How the Mobile Internet can be Realized through New Technologies & Applications

Introduction

Siavash Alamouti has stated that mobile broadband needs to evolve from its
current primitive state (a packet overlay of a cellular TDM network), to a
wireless broadband network that can accommodate much higher bandwidth per user
and overall traffic capacity.  A network optimized for mobile voice cannot
be "upgraded" to handle high numbers of high bandwidth mobile Internet users
that access rich multi-media content or are uploading/ downloading large video
and multi-media files. 

The following graphic depicts the mismatch between requirements of today’s voice
oriented mobile networks and tomorrow’s mobile broadband Internet.

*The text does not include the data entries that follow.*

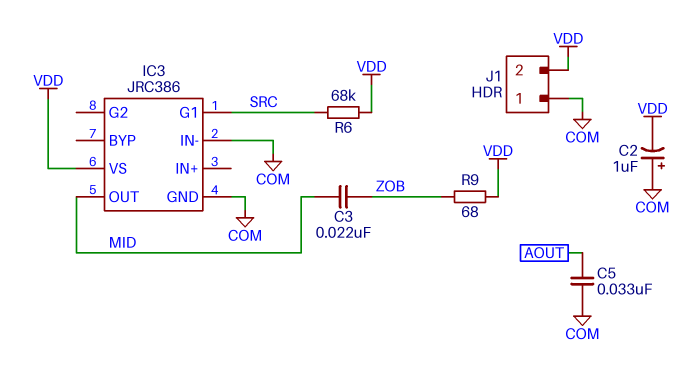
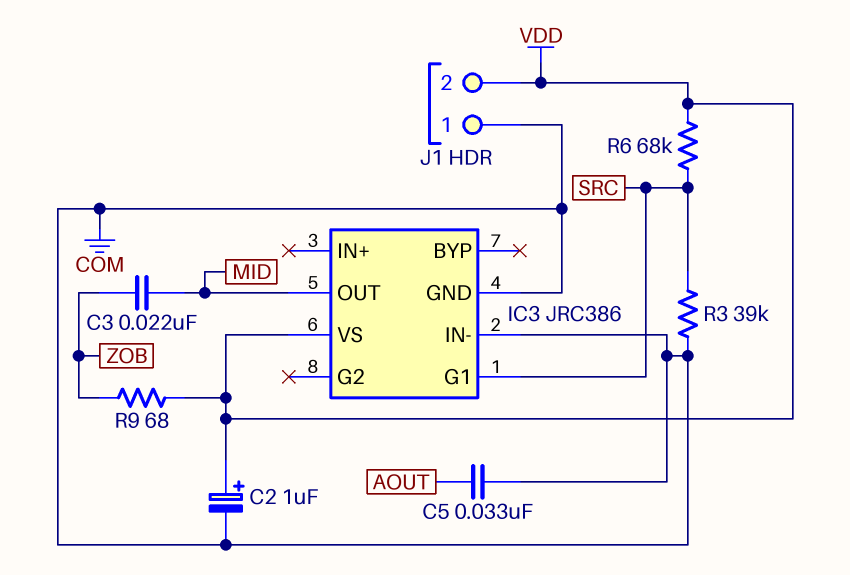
C2: 1uF (plus COM, minus VDD) -> 1uF (plus VDD, minus COM)
R3: none -> 39k (COM, SRC)

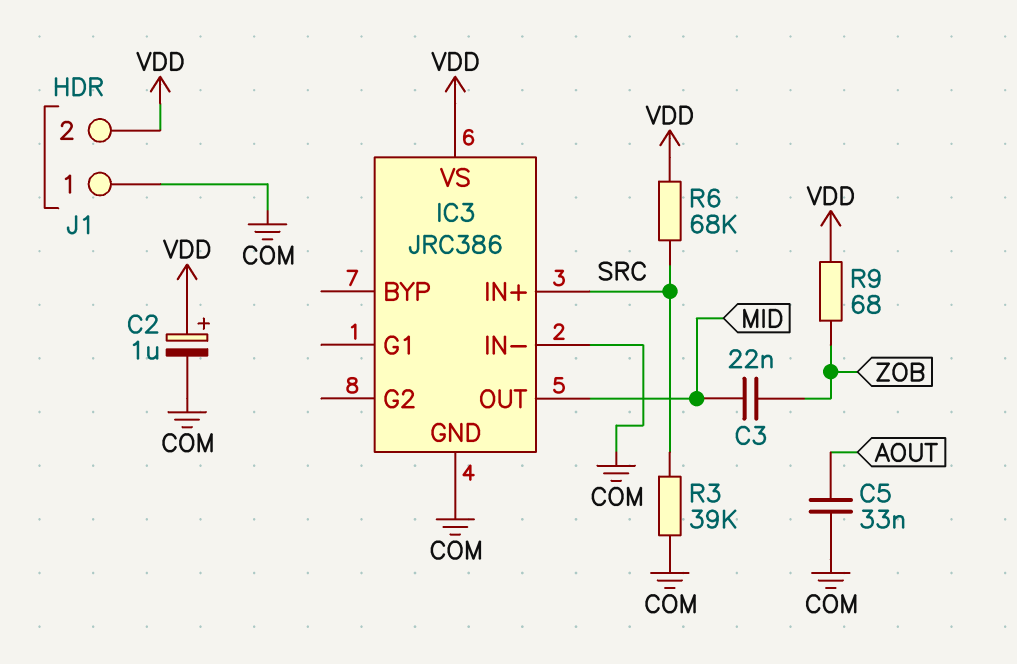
IC3 pin G1: SRC -> none
IC3 pin IN+: none -> SRC

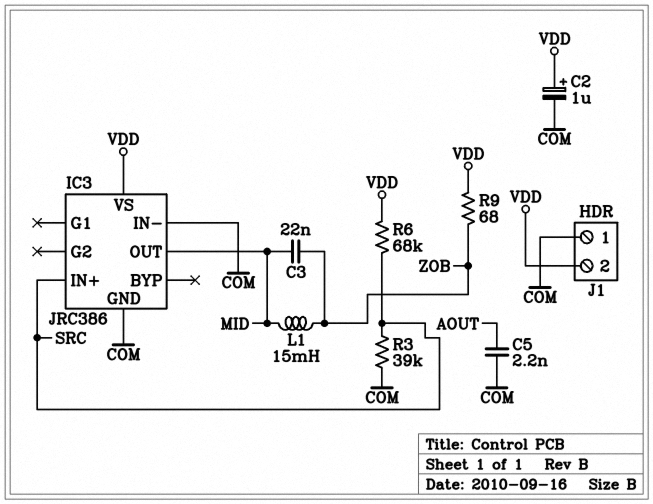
C5: 33nF (AOUT, COM) -> 2.2nF (AOUT, COM)
L1: none -> 15mH (MID, ZOB)

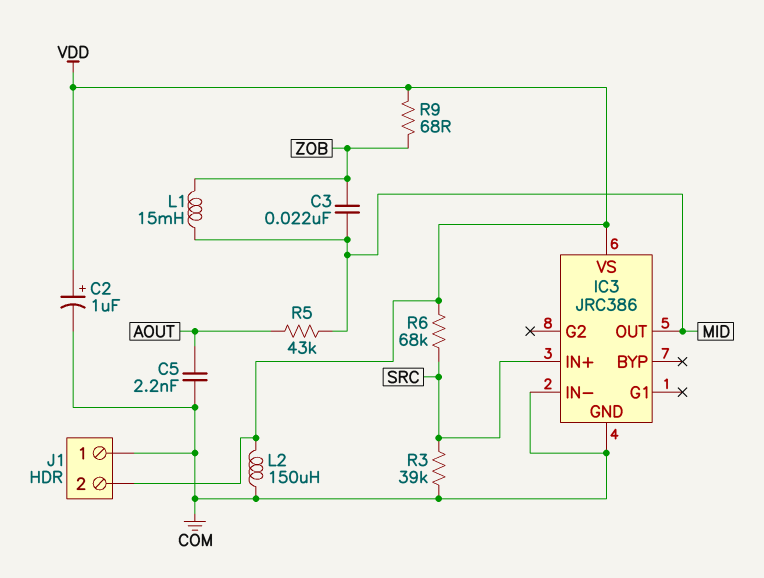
L2: none -> 150uH (COM, VDD)
R5: none -> 43k (AOUT, MID)

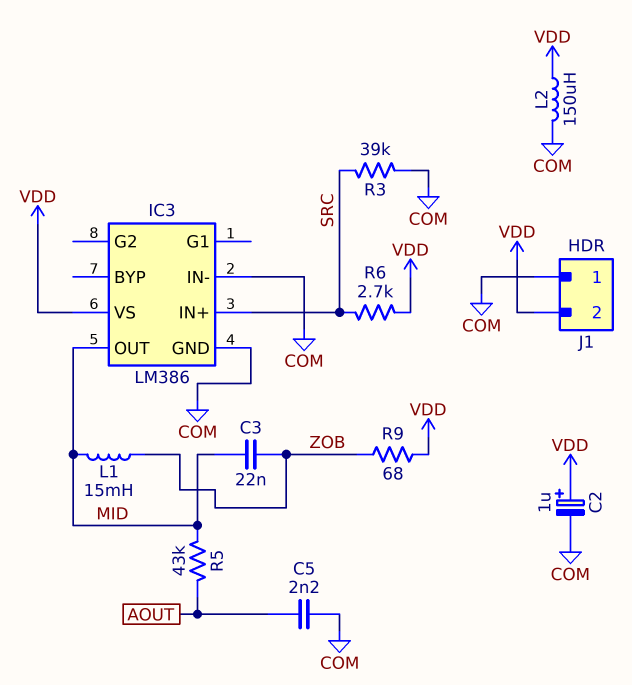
IC3: JRC386 -> LM386
R6: 68k (SRC, VDD) -> 2.7k (SRC, VDD)

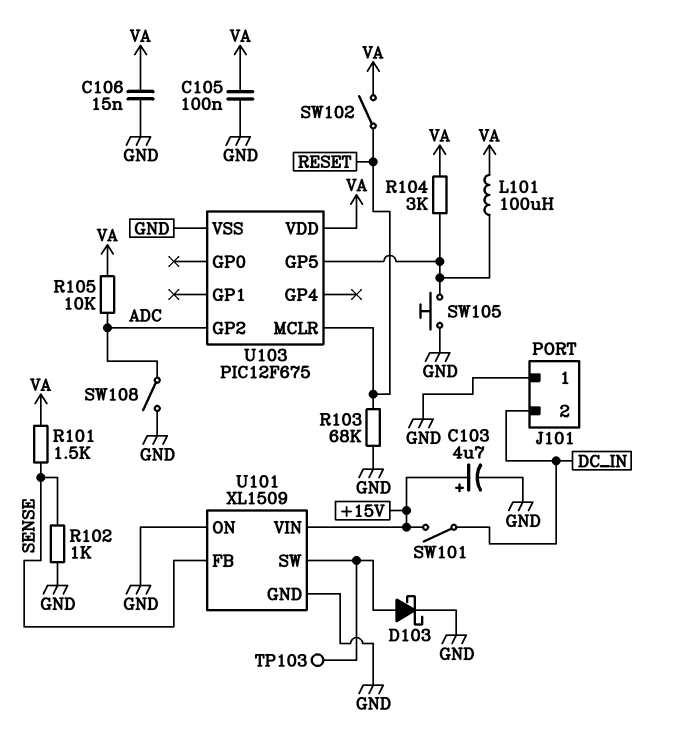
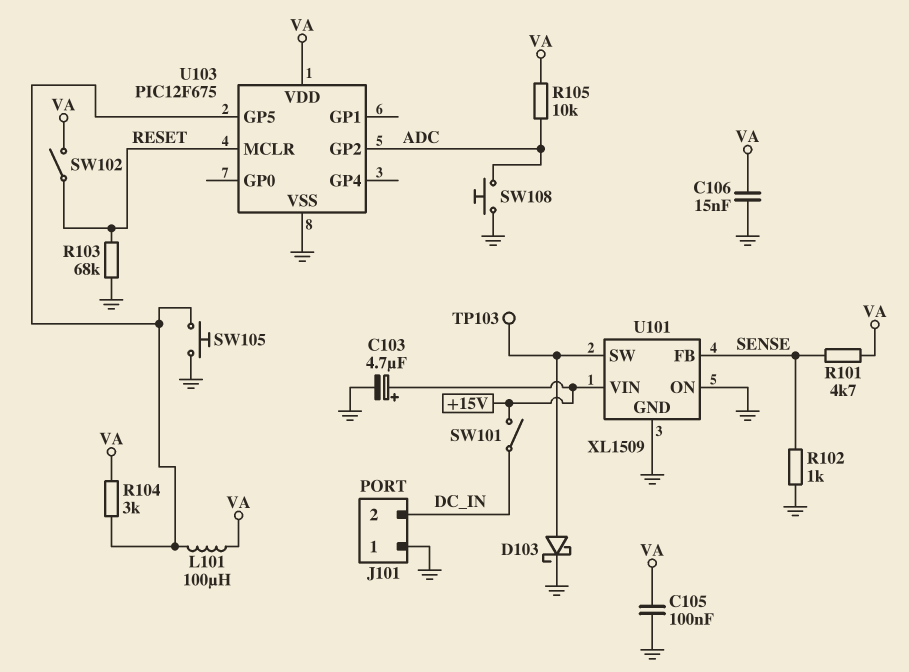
R101: 1.5k (SENSE, VA) -> 4.7k (SENSE, VA)
SW108: switch (ADC, GND) -> button (ADC, GND)

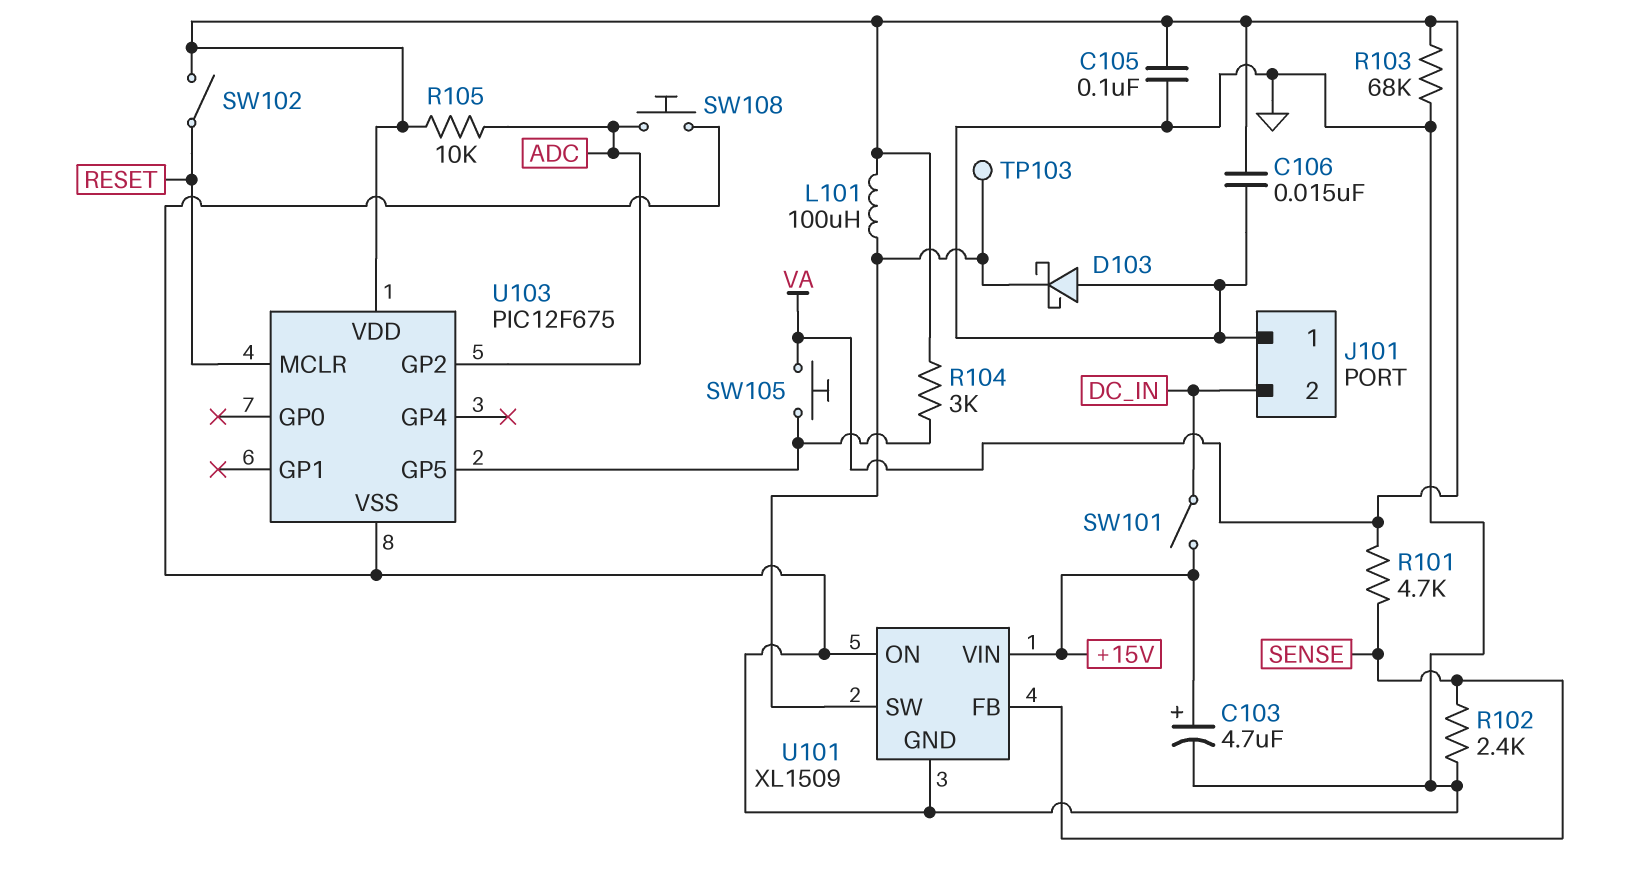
D103: schottky (A U101/SW, K GND) -> schottky (A GND, K U101/SW)
L101: 100uH (U103/GP5, VA) -> 100uH (U101/SW, VA)
R102: 1k (GND, SENSE) -> 2.4k (GND, SENSE)
R103: 68k (GND, RESET) -> 68k (GND, VA)
SW105: button (GND, U103/GP5) -> button (U103/GP5, VA)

To achieve acceptable service levels, more spectrum is needed along with higher
capacity backhaul and a different network architecture.  Alamouti believes
that the mobile Internet requires a technology revolution to accommodate
multi-Mbps subscriber connections from many simultaneous users.  Clearly,
the more bandwidth available per user, the more people benefit from the mobile
internet, assuming of course that the service is reasonably priced (which it’s
not on 3G networks).

To obtain a low cost per bit, a much higher level of spectrum efficiency is
needed than can be achieved by 3G or 3.5G networks.  All operators are now
in agreement that 4G networks will be characterized by OFDM, MIMO, and all IP
architecture.  Mobile WiMAX has these features now; LTE will once it’s
deployed.  Here’s an illustration of the timeline envisioned for the mobile
broadband Internet to be realized:

New 4G Applications & Services Attract More Subscribers

Here are some examples of new innovative mobile Internet applications and value
added services (mobile network providers collaborating with application service
providers):

- A smart camera uploads photos to FLICKR via a mobile broadband network just
after the photos are taken.  FLICKR then manages the on-line photo album
for designated friends or family members that were permitted access.  The
mobile network operator and FLICKR would share revenue equitably so that pricing
would be attractive to the subscriber. 

- Location Based Service (LBS) combined with GPS.  In this scenario, a
subscriber searches the Internet for a leather jacket.  The Mobile Internet
Device (MID) advertises its location to retail merchants that stock that type of
garment.  Retail merchants receiving the broadcasted message have
previously agreed to a revenue sharing arrangement with the mobile network
operator.  The merchants nearby that have the garment in stock are seen on
the MID’s display in order of closest distance. 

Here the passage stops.